16. The system of claim 15 wherein said controller adjusts said first and second pumps between a first condition in which both pumps have an intermediate flow rate and a second condition in which both pumps have a flow rate greater than said intermediate flow rate.

17. The system of claim 16 wherein said flow rates are maintained in a predetermined ratio in both said first and second conditions.

18. The system of claim 17 wherein said rates may be varied depending on the operational mode of said energy transfer system.

19. A flow centre for use in a geothermal energy transfer system, said flow centre comprising a reservoir to contain fluid, a first inlet for connection to a return of one loop and a supply of another to receive a differential flow through said loops, and an outlet for connection to a supply of said one loop and a return of said other loop to supply fluid to make up for a difference in flows in said loops.

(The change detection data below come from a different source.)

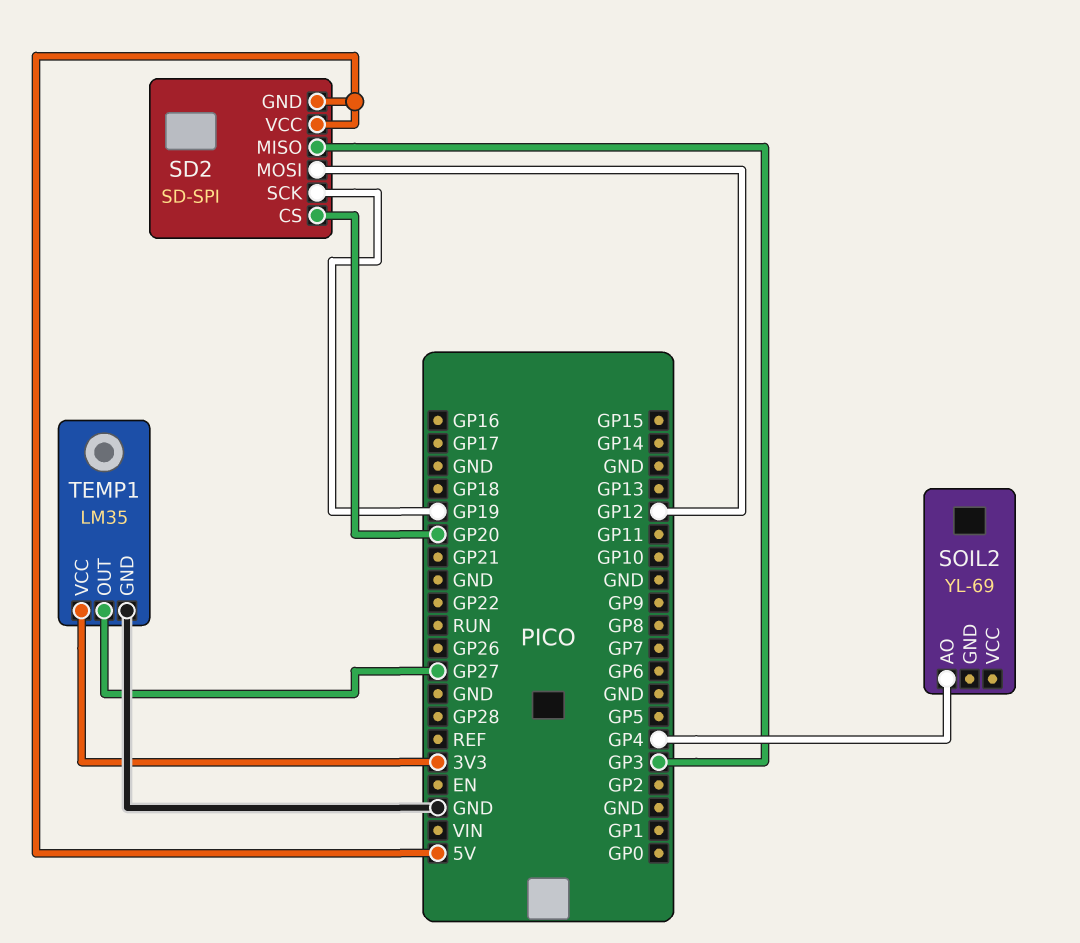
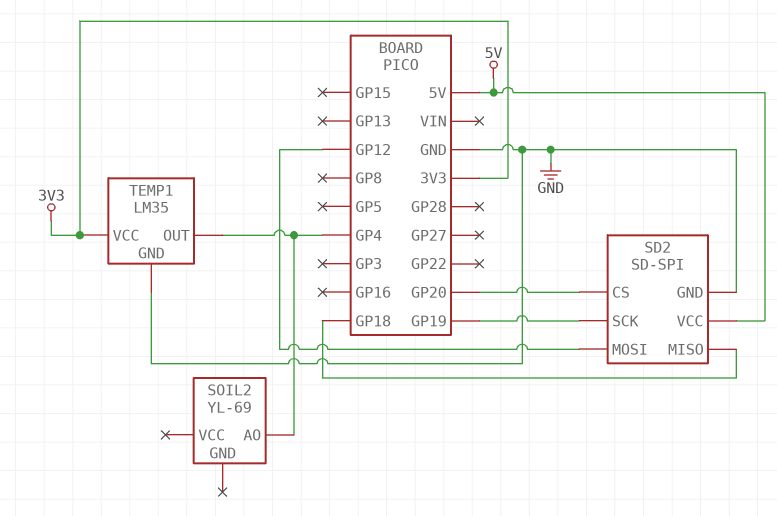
SD2 pin GND: 5V -> GND
SD2 pin MISO: GP3 -> GP18
TEMP1 pin OUT: GP27 -> GP4

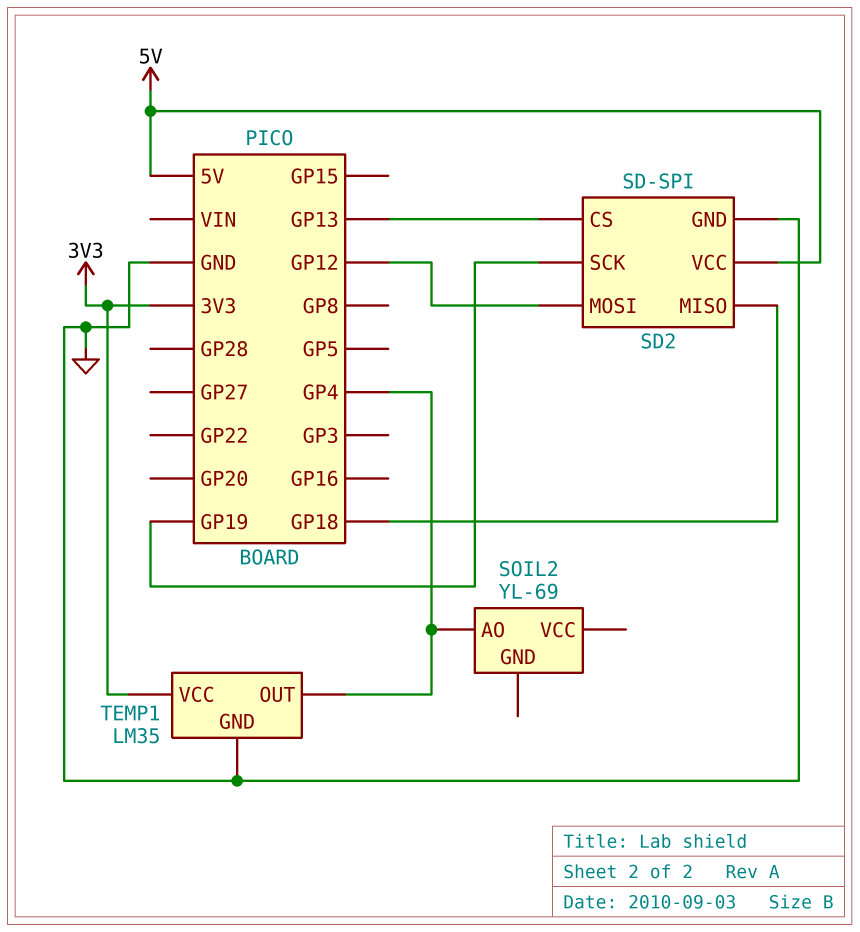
SD2 pin CS: GP20 -> GP13

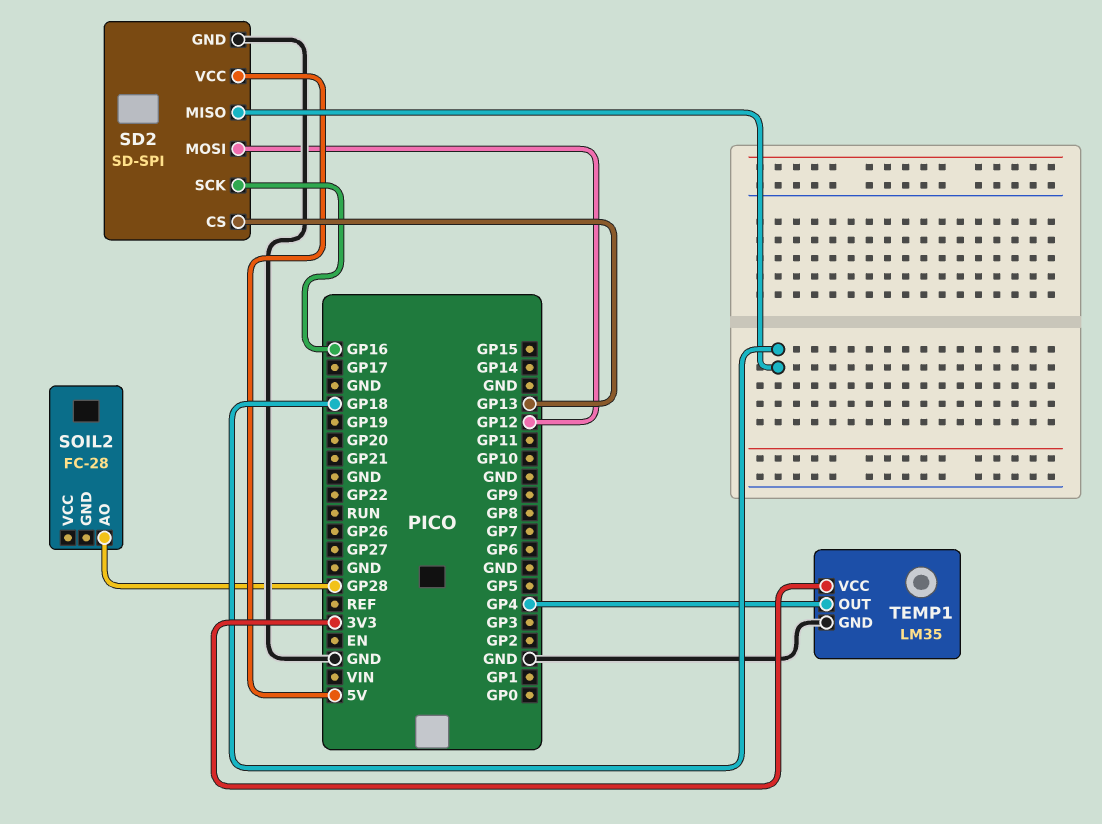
SD2 pin SCK: GP19 -> GP16
SOIL2: YL-69 -> FC-28
SOIL2 pin AO: GP4 -> GP28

20. A flow centre according to claim 19 wherein a pair of tubes extend through said reservoir to permit connection at opposite ends of said respective supply and return, said tubes having an aperture therein to provide respective ones of inlet and said outlet.

21. A flow centre according to claim 19 wherein a pair of reservoirs are provided and a conduit is provided to transfer fluid between said reservoirs.

22. A flow centre comprising a body defining a reservoir, a pair of tubes extending through said reservoir and having opposite ends for connection to respective pipes, and an aperture intermediate said ends to allow fluid communication between said tube and said reservoir.

23. The flow centre to claim 22 where said aperture is provided by a plurality of holes disposed about the circumference of said tube.